The Value of Planning in Times of Change
My first blog in the spring was about change- there, I discussed the constant nature of change, and that we are often uncomfortable with it. The Federal government’s recent proposal to change the tax structure for corporations related to dividends, capital gains and retained earnings is a good opportunity to review the effect of change again.
Leaving aside political opinions on the changes, once the proposals are in effect, they may have a significant impact on your personal situation, both on a yearly basis and a cumulative effect over time. The effect will depend on where you are in your business and saving stage, family circumstances and level of wealth accumulation.
Haven’t Incorporated Yet, but were thinking about it?
This is often a difficult one to decide, and is situation dependent. The proposed tax changes will make a difference in the potential tax savings year-to-year.
Intending to fund Children’s education costs through dividends from the corporation?
Under the proposed changes, the taxes payable by the student will increase significantly, meaning more money will need to be withdrawn to meet the expense need.
Have accumulated investments in your corporation?
These are where the ‘passive income’ discussed in the proposal is coming from. Money that is earned from your main day-to-day activities is active business income, and has always had a lower tax rate than passive income.

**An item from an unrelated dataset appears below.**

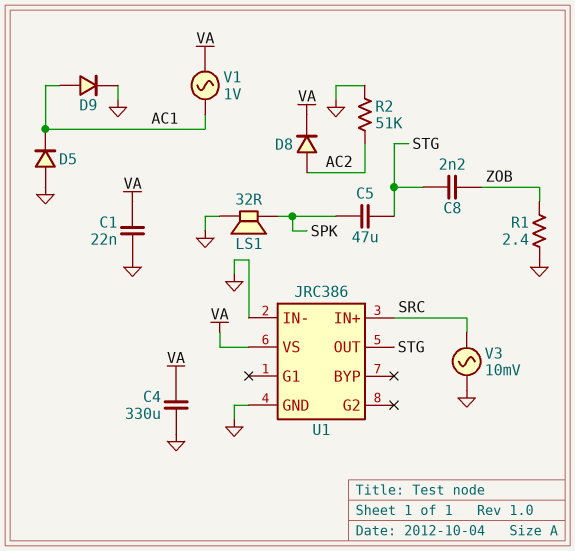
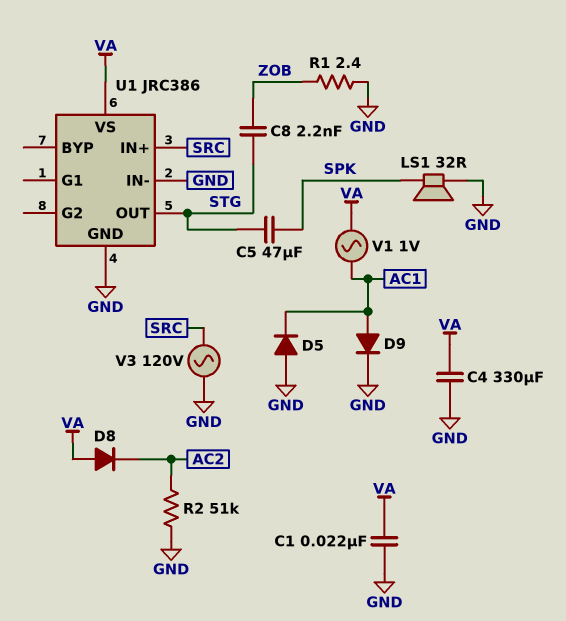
D8: diode (A AC2, K VA) -> diode (A VA, K AC2)
V3: AC 10mV (GND, SRC) -> AC 120V (GND, SRC)

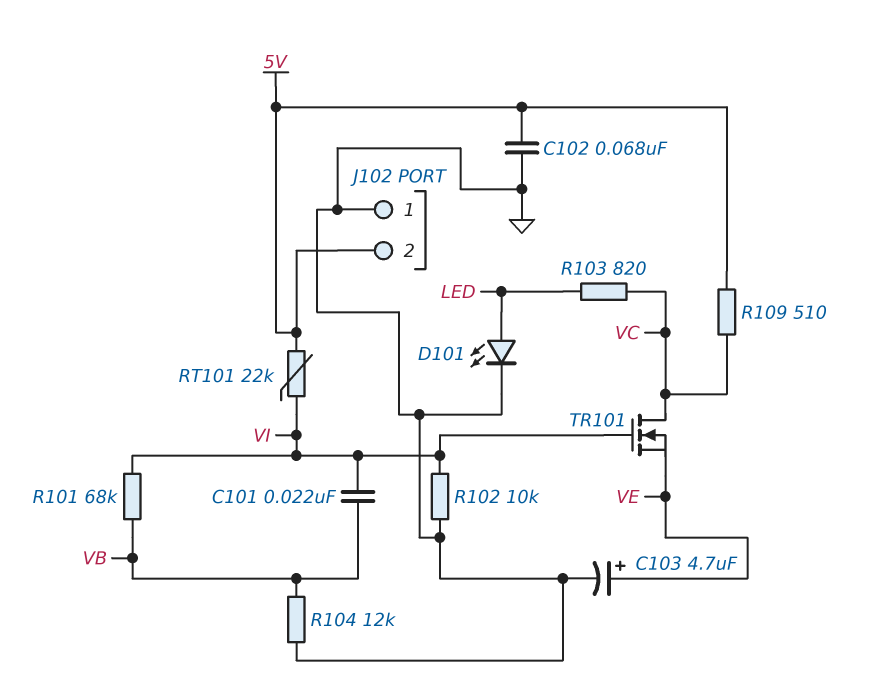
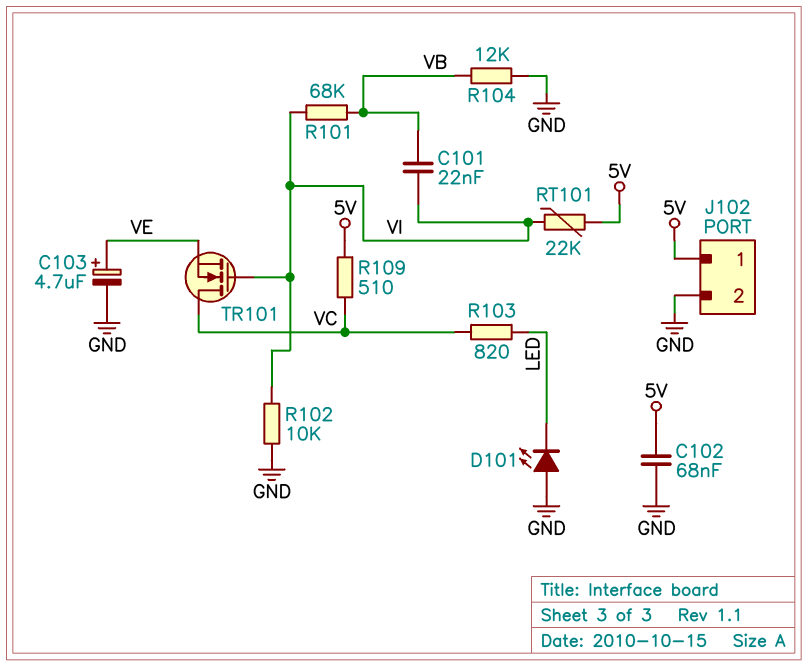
D101: LED (A LED, K GND) -> LED (A GND, K LED)
J102 pin 1: GND -> 5V
J102 pin 2: 5V -> GND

The recent proposals indicate a desire to ratchet up tax on the money earned on investments ie interest from bonds, dividends or capital gains from stocks.
Planning to sell your business to family?
Proposed changes will significantly increase taxes payable from a sale to a family member, versus a sale to a non-related party.
The proposed changes are an interesting trigger to review your goals and get a plan, including options and specific recommendations, to help guide your decisions. A recent RBC Wealth Management paper indicates that only 39% of business owners have a wealth transfer plan in place. Only half of business owners have a will. The RBC paper looked at future events, attitudes towards investment, and the importance of financial education for children. Other studies indicate that roughly 70% of us don’t feel comfortable with our financial knowledge or ability to meet our long-term financial goals. Neither study asked about planning for immediate cash needs, or yearly income changes.
All of the above scenarios and related planning are impacted by more than tax considerations. An effective plan is based on your personal goals and values. Putting tax in first place when making a decision is not guaranteed to help you meet your goals; in fact, it can often get you to a place that you didn’t intend. However, this is a good time to review your personal plan and goals. Ask your advisors for specific recommendations that will help you meet your goals.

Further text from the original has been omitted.